Anju Dodiya presents Bridge of Hesitation (2021–2022), a suite of ‘mattress paintings’ overlaid with or interrupted by watercolour and charcoal drawings and prints. Evoking a melancholic restlessness, the artist’s mournful tableaus make reference to the Greek mythological figure of Daphne, a nymph transformed into a tree by her father, Peneus, to evade the romantic pursuits of the god of hunting, Apollo.

Against an omnipresent backdrop of arboreal imagery, serving as an ode to humanity’s faith in nature, the protagonist of the series, a nocturnal artist resembling Dodiya herself, attends to her work.

Constructing an alternating dialogue between heroism and hesitation as the formal and narrative structure of her work, Dodiya points to the ambivalences of our present moment, suggesting both an uneasiness about the state of the contemporary world as well as a baseline faith in the congenial nature of humanity.

 

Sharjah Art Museum

Pablo Bartholomew and Richard Bartholomew

I was moved by the father-son pairing of this work and want to revisit this series.

On display at Sharjah Biennial 15 is Affinities (1958–1980), a selection of photographs by father and son. Though made over 25 years apart, the images delineate a curiously synchronous relationship between the pair’s individual journeys— one a refugee, the other the child of two refugees, both preoccupied with questions of identity and fascinated by life on the margins. This movement between images taken in very different times sometimes fuses, into a single aesthetic expression.

 

Sharjah Art Museum

Mame-Diarra Niang

Printed on metallic paper, Sama Guent Guii (2021)…composed of ‘nonportraits’ framing blurred subjects that retreat from the point of focus. In this case, however, Niang applies parallel formal and conceptual motifs to her own relationship with Blackness, refusing to render it with granular definition and thereby maintaining its complexity.

 

Sharjah Art Museum

Solmaz Daryani

Solmaz Daryani presents her longterm photographic project, The Eyes of Earth (The Death of Lake Urmia) (2014–ongoing), documenting the continuous environmental degradation of Lake Urmia, where she has cherished memories of growing up. Situated between the provinces of East and West Azerbaijan in Iran, Lake Urmia was once the largest salt lake in West Asia.

It was also a thriving tourist destination, where her grandfather ran a lakefront hotel in the port city of Sharafkhaneh. The artist’s series documents the gradual disappearance of the lake, in addition to the area’s tourism and agriculture industries, over a 20-year span in which 80 percent of its waters have dried up. Her grandfather’s hotel and gardens also now lie in ruins.
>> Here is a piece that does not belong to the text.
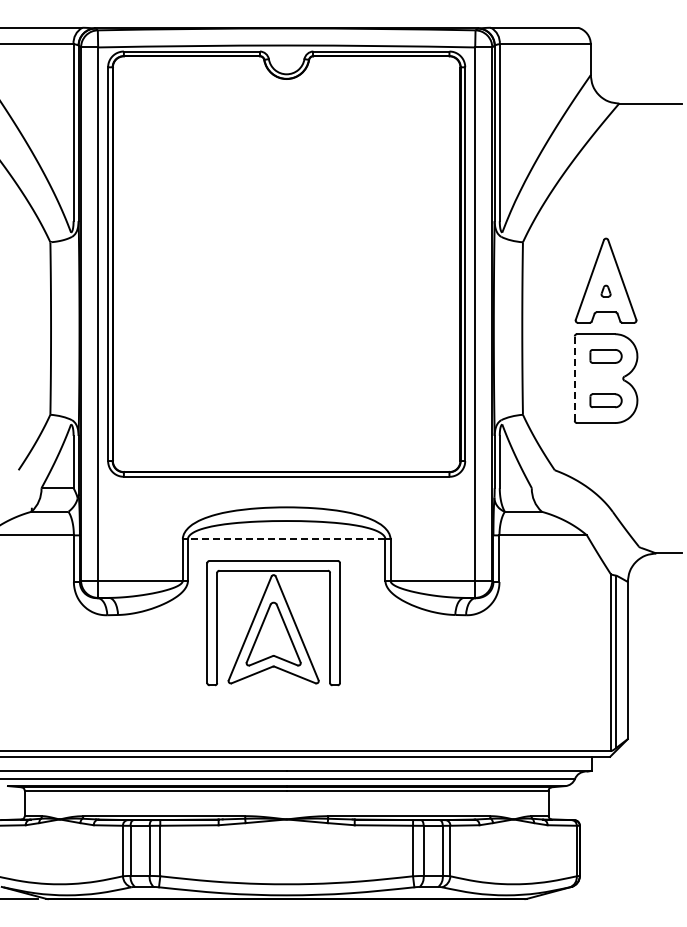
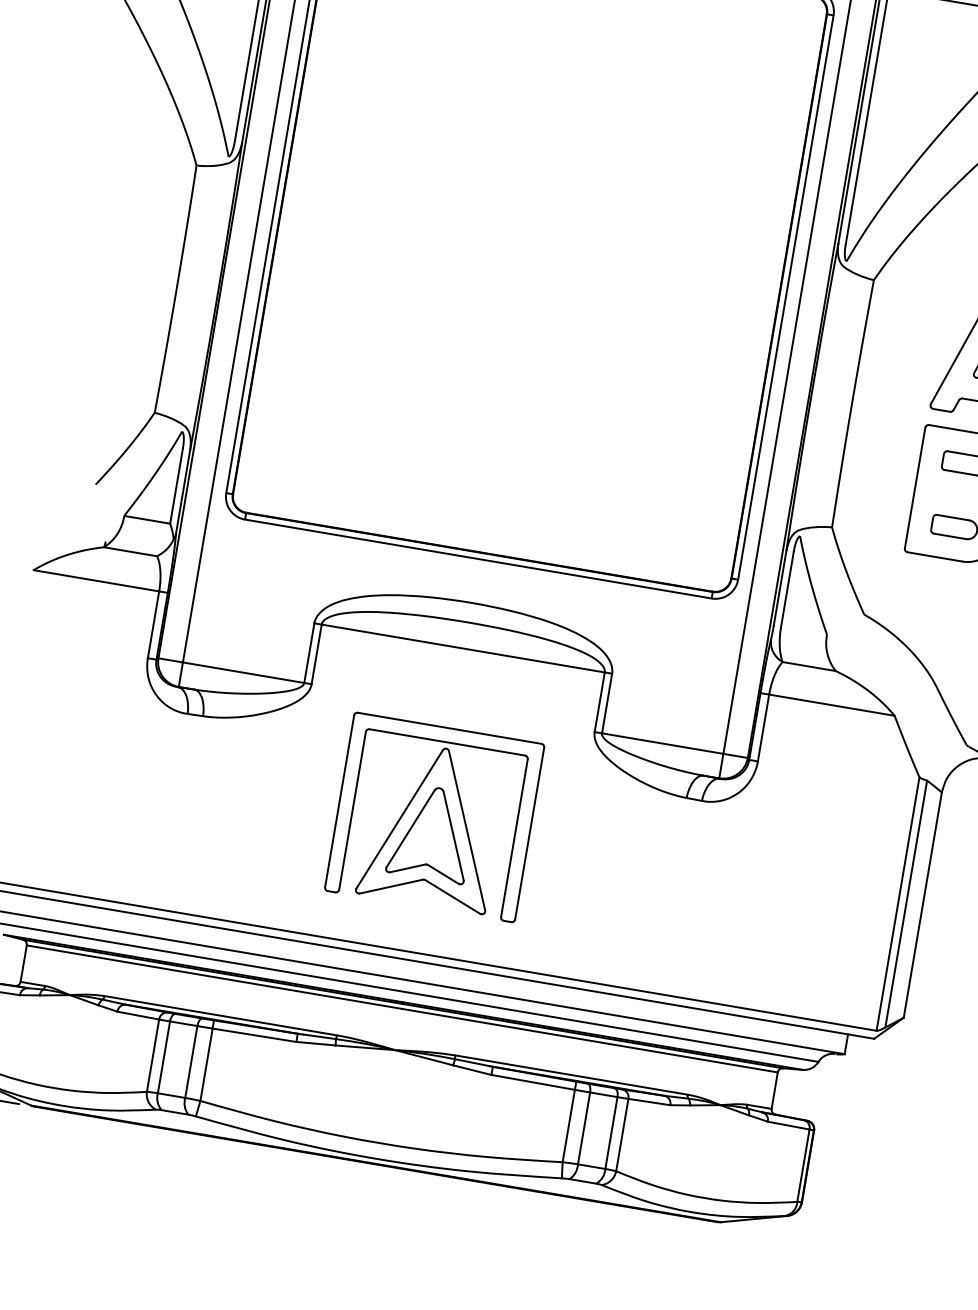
line: (574, 378) -> (914, 487), dashed -> solid
line: (286, 539) -> (462, 648), dashed -> solid
part: (273, 623) -> (434, 817), moved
The lake’s current state is a result of climate change, excessive development in the agriculture sector and poor water consumption management. Daryani’s otherworldly images of it present a vision of a sacrificial landscape that was abandoned and yet is still inhabited and enjoyed by those who remain at its shrinking shores. They also illustrate the impact of the dying lake on her own family.

 

Bait Al Serkal

Saodat Ismailova

Her Right (2020) takes its aesthetic cues from Uzbek films produced between the 1920s and 1980s. Foregrounding a pivotal moment in the nation’s history—the Soviet unveiling campaign of 1928—the film pays tribute to the countermovement’s countless sacrifices in the name of true autonomy and self-determination.

 

Calligraphy Square - Dar Al Nadwa

Isaac Julien

Isaac Julien’s Once Again . . . (Statues Never Die) (2022), a mesmerising five-channel black-and-white video installation exploring the legacies of the philosopher, critic and queer cultural leader Alain Locke and African art collector Albert Barnes, whose collection inspired both Locke and the Harlem Renaissance artists.

Julien reimagines Locke’s relationship and correspondence with Barnes, in which they traded points of view on the shifting categorisation, dismissal and acceptance of Black artists and artworks within art history. Intercut with archival footage of looted African artworks held by the British Museum and augmented with quotes from poets Aimé Césaire and Langston Hughes, the film offers a history that contextualises contemporary efforts for reparations, gesturing at critical dialogues from which new cultural movements can arise.